End of course results and appeals: Years 11 and 13 Summer 2021
Results as final grades for examination courses studied will be issued in school on:
- Tuesday 10th August for post-16 results
- Thursday 12th August for KS4 results
Grades achieved will allow all students to move successfully to the next stage of their education, training or work. To further support with this, staff will be on hand throughout the results week to confirm sixth form places for year 11 students and to assist year 13 students with their university acceptances. There will also be a range of careers advice and guidance available to all.
These final gradings have been based on a range of evidence that your son/daughter has completed during their studies. You can see a summary of the evidence sources here.

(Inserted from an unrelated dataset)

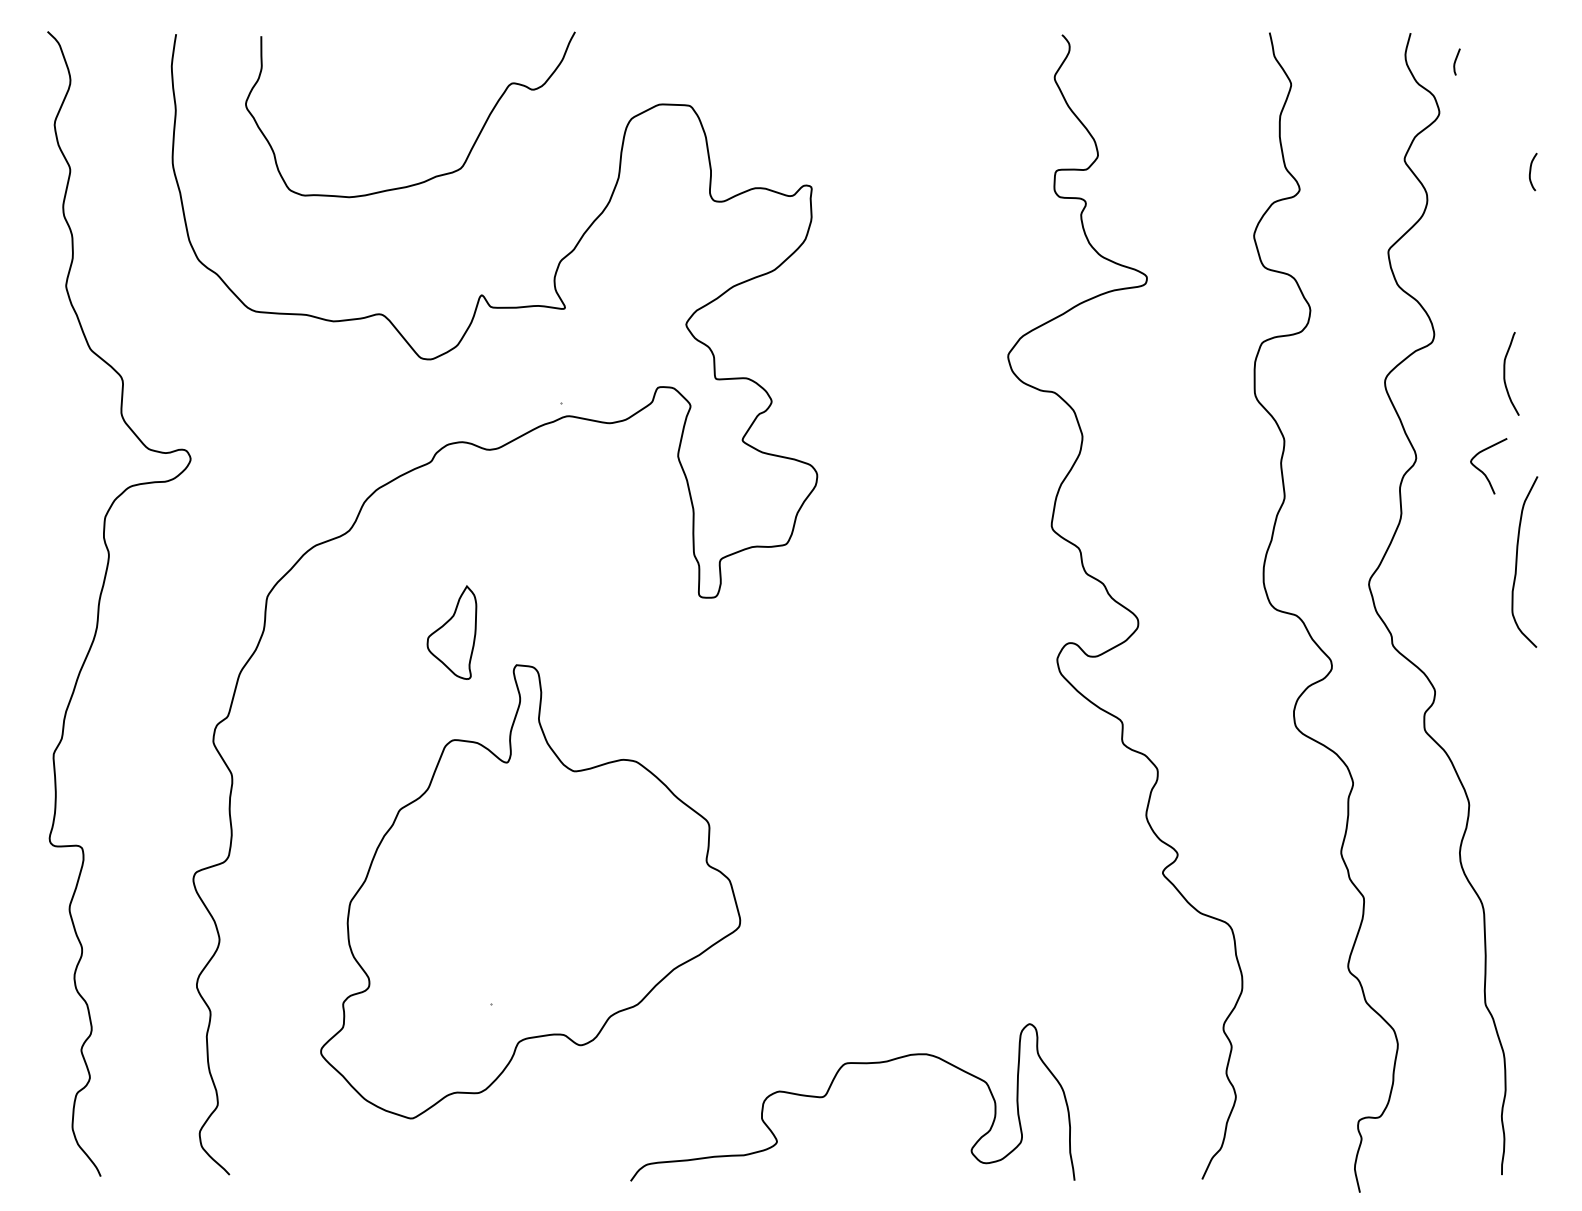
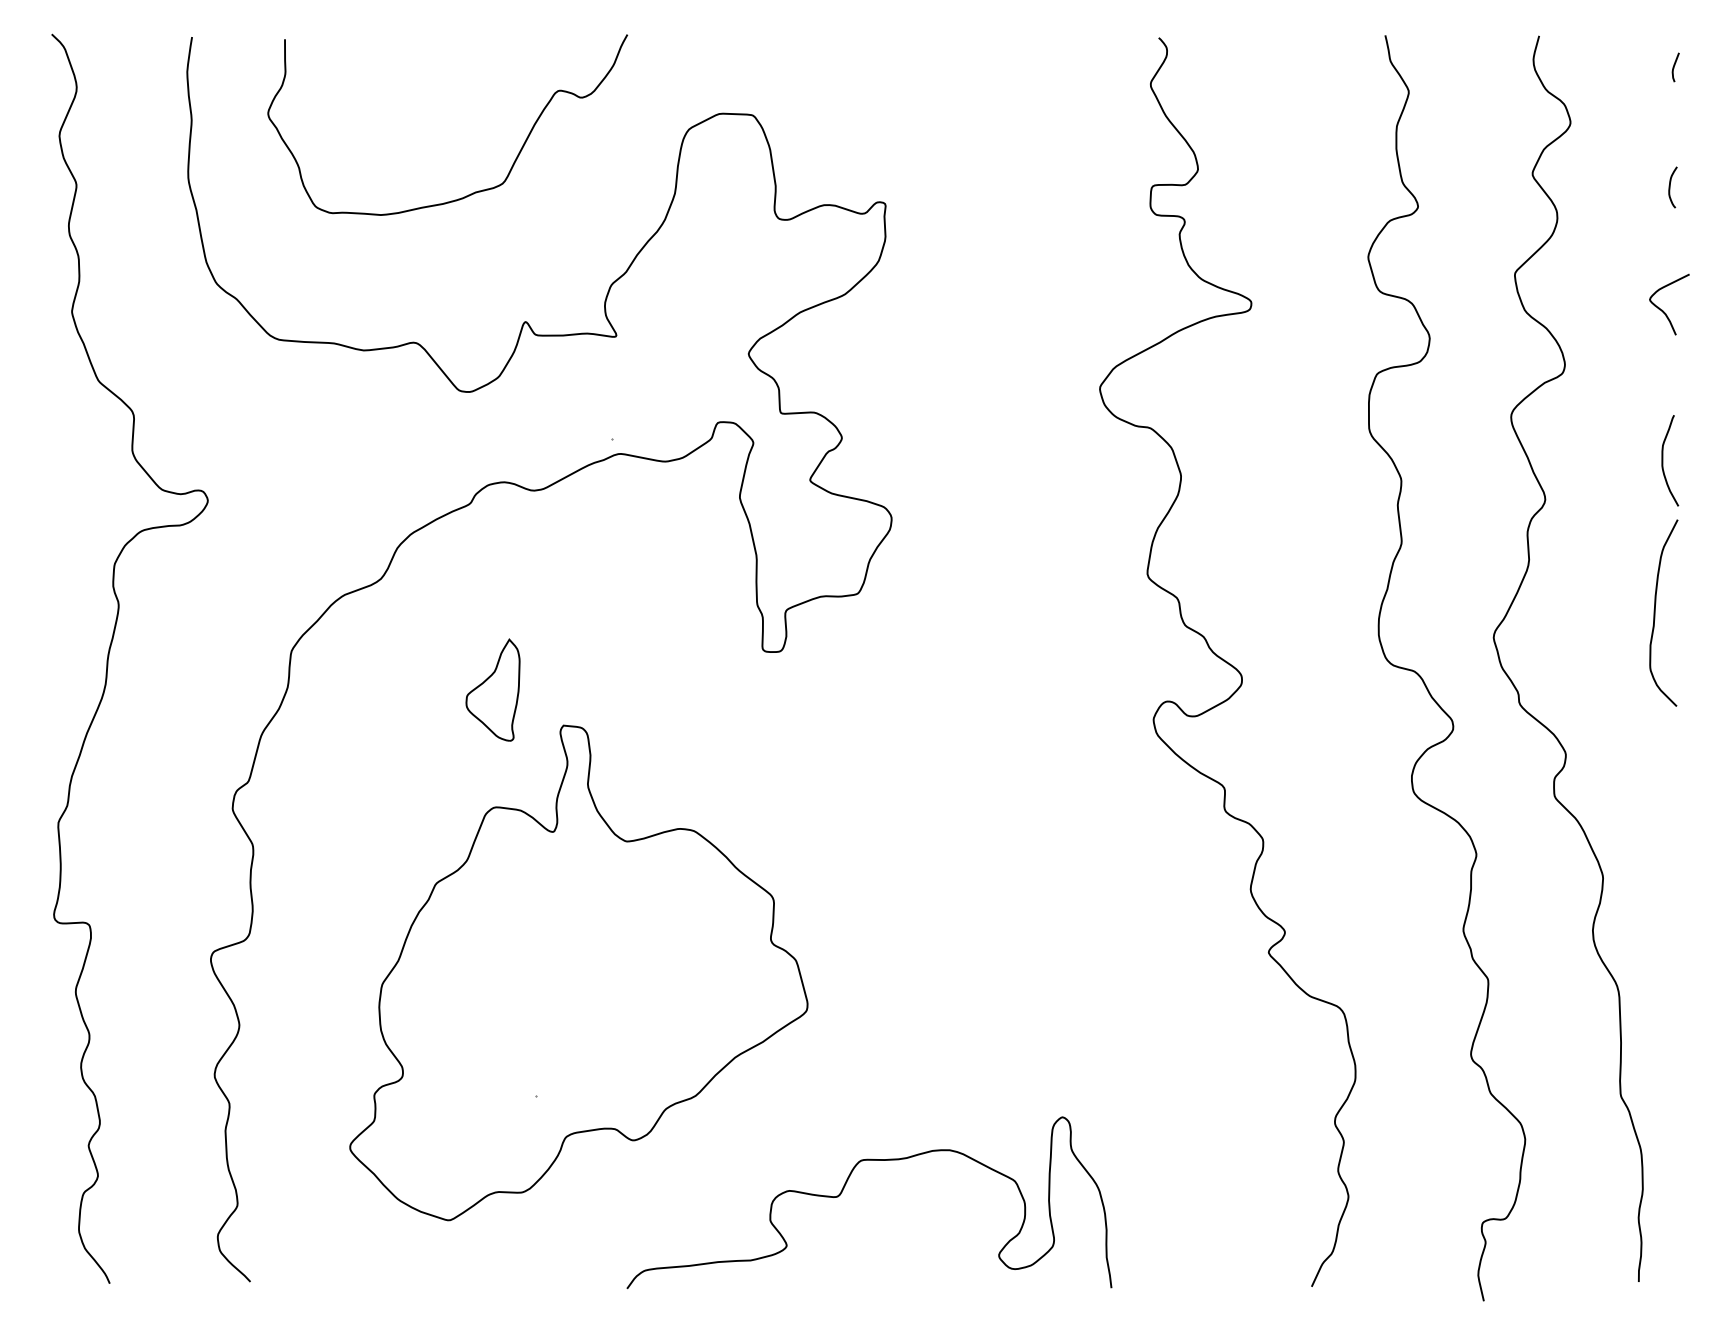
curve: (1455, 62) -> (1674, 67), moved
curve: (1505, 373) -> (1663, 460), moved
curve: (1483, 471) -> (1663, 310), moved
curve: (829, 1091) -> (843, 1190), moved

While it is the overall and final grade that is important, there is the opportunity for students to discuss the marks that each of their evidence pieces gained. This can be requested prior to or after results days. Any student wishing to do this can email the examinations officer on firstname.lastname@example.org to make an appointment with a senior member of staff.
We hope that students will be pleased and reassured by their final grades. However, in exceptional circumstances where a student believes that an error or wrong judgement has been made, they are entitled to appeal. In the first instance, appeals will be heard by the school as the examinations centre. In the unlikely event that this occurs, students should complete the appeal form which can be found here. Once this is received, the school will advise on the stages that will follow.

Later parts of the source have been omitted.